Nada como o diálogo instruído e feito no sentido positivo da conversa que busca
esclarecimentos. É verdade que os temas que instigam querelas, ultimamente, têm
sido mais explosivos e partidários, às vezes deprimentes, mas quando se
atravessa o turbulento rio da irracionalidade, pode-se beneficiar com posturas
construtivas e daí decorrer crescimentos que dimensionam mudanças ou
reafirmações. O desagradável é quando o debate se esvazia de conteúdos argumentativos
e tudo se reduz aos inefáveis “eu acho”, “na minha opinião”, ou então quando o
interlocutor se apega a exemplos do tipo “minha tia perdeu o emprego”, “a
vizinha foi ao hospital e não foi atendida”. E como dói ouvir algo que finaliza
com “deu na televisão”, “está nos jornais” “está escrito”. Talvez o pior de
tudo é quando alguém pontifica “é assim que mandam os mandamentos bíblicos”.
Avesso disso, porém, os comentários do meu texto sobre o “direito à morte digna”, ou “morte assistida” mereceram cuidados, reparos, juízos bem situados.
Isso, aliás, justifica a volta ao tema.
Diria que tudo ganhou dimensões ampliadas quando o bispo
emérito da Cidade do Cabo, na África do Sul, o anglicano Desmond Tutu, ao
celebrar seus 85 anos declarou que defende a dignidade na morte. Isso dito por
alguém que em 1984 recebeu o Prêmio Nobel da Paz deu quilate ao assunto. O
jornal “Washington Post” divulgou, com destaque surpreendente, a notícia
anunciando pelas palavras do sábio que ele “sempre lutou pela dignidade dos
vivos”, mas que agora passava a lutar também “pela dignidade na morte”. E são
dele as seguintes palavras “assim como argumentei firmemente pela compaixão e
igualdade em vida, acredito que pessoas com doenças terminais devem ser
tratadas com a mesma compaixão e igualdade quando se trata de suas mortes”.
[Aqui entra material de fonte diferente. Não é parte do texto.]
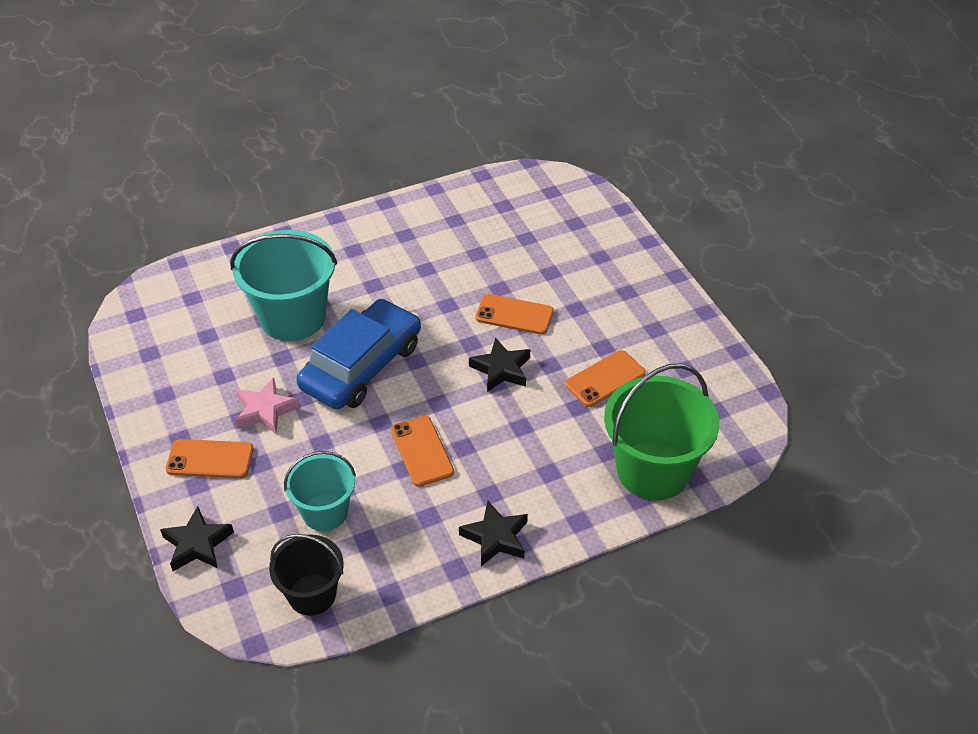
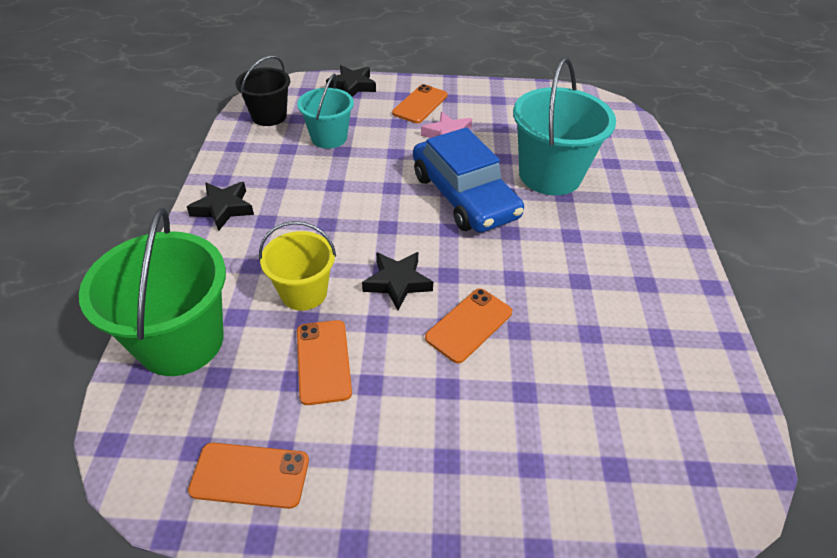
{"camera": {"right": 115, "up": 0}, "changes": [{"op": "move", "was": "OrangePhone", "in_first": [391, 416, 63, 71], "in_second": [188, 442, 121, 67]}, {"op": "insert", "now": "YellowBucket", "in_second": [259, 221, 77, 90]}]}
Isto dito por alguém que tem a autoridade religiosa e o vigor de ter passado bravamente
pelas questões do Apartheid, ganha peso diferente, em particular quando este é
diagnosticado com infecção recorrente, sugerindo agravamentos.
Mas há algo a mais nessa postura, pois há dois anos, o
mesmo religioso publicou em outro jornal, o “The Guardian”, um libelo
exatamente contra a “morte assistida”. O sensível da trama é que o arcebispo
assume ter mudado de postura e se justifica. A reflexão que se faz, pois, vai
além da mera alteração de postura. Muito mais, interessa notar que agora,
doente, o personagem vivencia outra legitimidade. Precisei me valer do
complemento dado pelo admirável bispo para retomar minha proposta. Aproxima-se
o dia dos mortos e o tempo dedicado aos finados é ocasião propícia para a
retomada do assunto em uma chave mais ampla. Temas como luto, dores familiares
por perdas inesperadas, limites de tratamento de doenças, fatalidades ligadas à
saúde em geral, se amarram como polos fulcrais para a redefinição da qualidade
de vida hoje. Algo que muito me surpreende e chama a atenção é a carência de
atualização nas abordagens sobre questões vinculadas à morte e ao comercio
existente nessas passagens. Dentre todas, porém, a mais expressiva falta é
exatamente a que se refere ao ato e participação dos personagens que
inevitavelmente têm que passar pelo crivo do fim. Sinceramente, do fundo do meu
coração: eu gostaria de decidir, no caso de haver escolha, como e quando quero
morrer. E também saúdo a vontade de doar todo e qualquer órgão. O que sobrar,
que vire cinzas. Tomara que persistam memórias. Boas memórias.